The finer the grain, the fewer dislocations (n) present in the dislocation cluster, resulting in lower stress concentration and increased material strength.
The fine grain strengthening strengthening law states that the more grain boundaries present, the finer the grains.
According to the Hall-Petch relation, the smaller the average grain size (d), the higher the material’s yield strength.
The method of grain refinement:
Methods for refining the grains of cold-deformed metals include:
- Increasing supercooling
- Modification treatment
- Vibration and stirring
The grain size can be controlled by adjusting the degree of deformation and annealing temperature.
04. Second phase strengthening
In comparison to single-phase alloys, multiphase alloys contain a second phase in addition to the matrix phase.
When the second phase is uniformly dispersed as fine particles within the matrix phase, it results in a significant strengthening effect, referred to as second phase strengthening.
The second phase contained in the alloy has the following two effects on the movement of dislocations:
(1) Strengthening effect of non-deformable particles (bypass mechanism).
(2) Strengthening effect of deformable particles (cutting mechanism).
Both dispersion strengthening and precipitation strengthening are special cases of second phase strengthening.
The second phase strengthening is primarily due to the interaction between the second phase and dislocations, which impedes dislocation movement and enhances the alloy’s resistance to deformation.
The strength of metal materials is primarily affected by its composition, microstructure, and surface state.
The second factor is the stress state, such as the rate of applied force and the mode of loading, which can result in different strengths, for example, the tensile strength of ultra-high strength steel may decrease when tested in a hydrogen atmosphere.
The geometric shape and size of the sample and the test medium also have a significant impact and can sometimes be decisive.
There are only two ways to strengthen metal materials:
- Improving the interatomic binding force of the alloy and preparing defect-free complete crystals, such as whiskers.

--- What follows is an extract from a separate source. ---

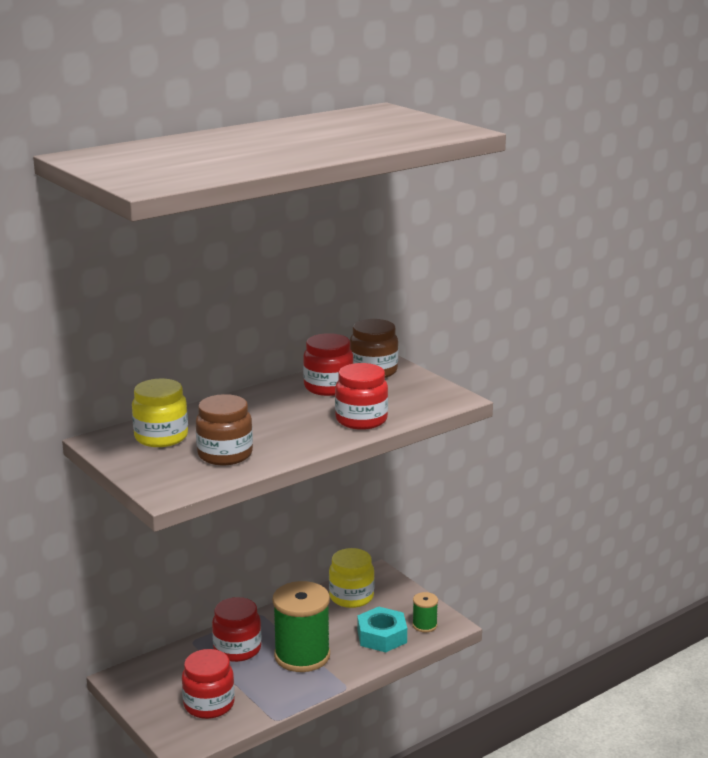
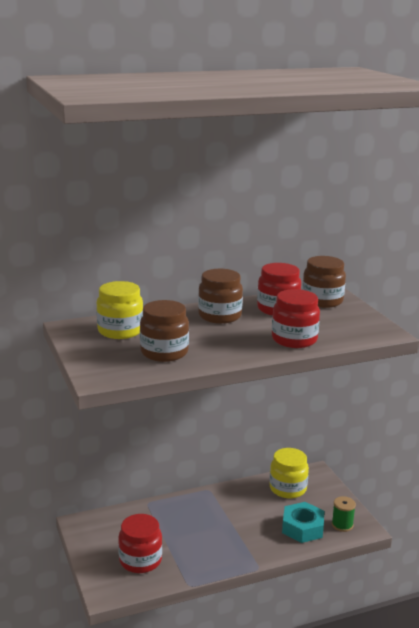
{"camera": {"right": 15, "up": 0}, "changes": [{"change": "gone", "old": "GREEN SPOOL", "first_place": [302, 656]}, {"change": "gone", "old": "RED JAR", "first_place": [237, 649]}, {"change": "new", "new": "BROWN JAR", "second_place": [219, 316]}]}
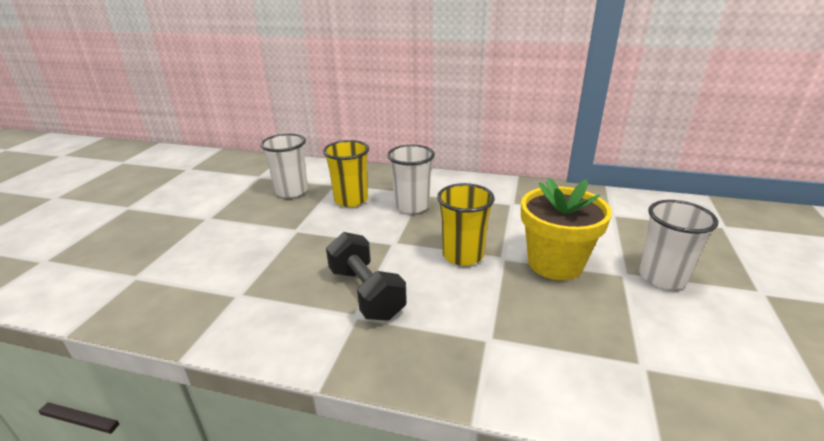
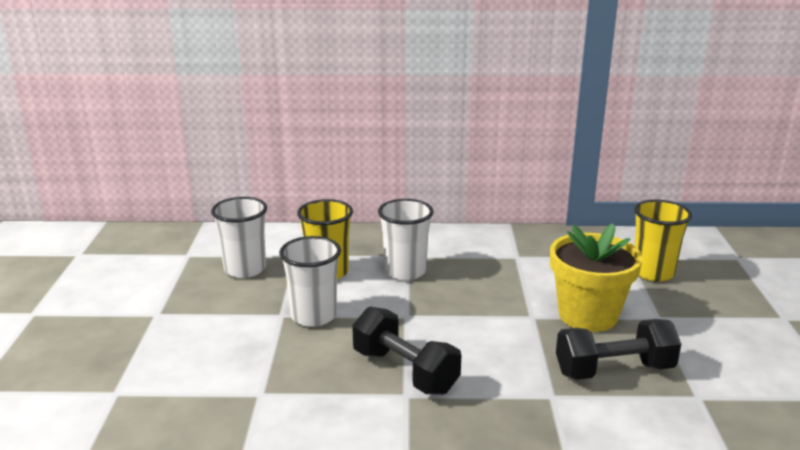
{"camera": {"right": -15, "up": -5}, "changes": [{"change": "shifted", "old": "YELLOW CUP", "first_place": [463, 255], "second_place": [653, 272]}, {"change": "shifted", "old": "WHITE CUP", "first_place": [662, 277], "second_place": [313, 316]}, {"change": "new", "new": "BLACK DUMBBELL", "second_place": [614, 370]}]}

Whiskers made of iron have a strength close to the theoretical value due to the absence or small number of dislocations that do not multiply during deformation. However, their strength decreases rapidly as their diameter increases.
- Introducing a large number of crystal defects into the crystal, such as dislocations, point defects, heterogeneous atoms, grain boundaries, highly dispersed particles, or inhomogeneities (such as segregation). These defects impede the movement of dislocations and significantly increase the strength of the metal. This is the most effective way to enhance metal strength.
In engineering materials, the strength is generally improved through a comprehensive strengthening effect to achieve better overall properties.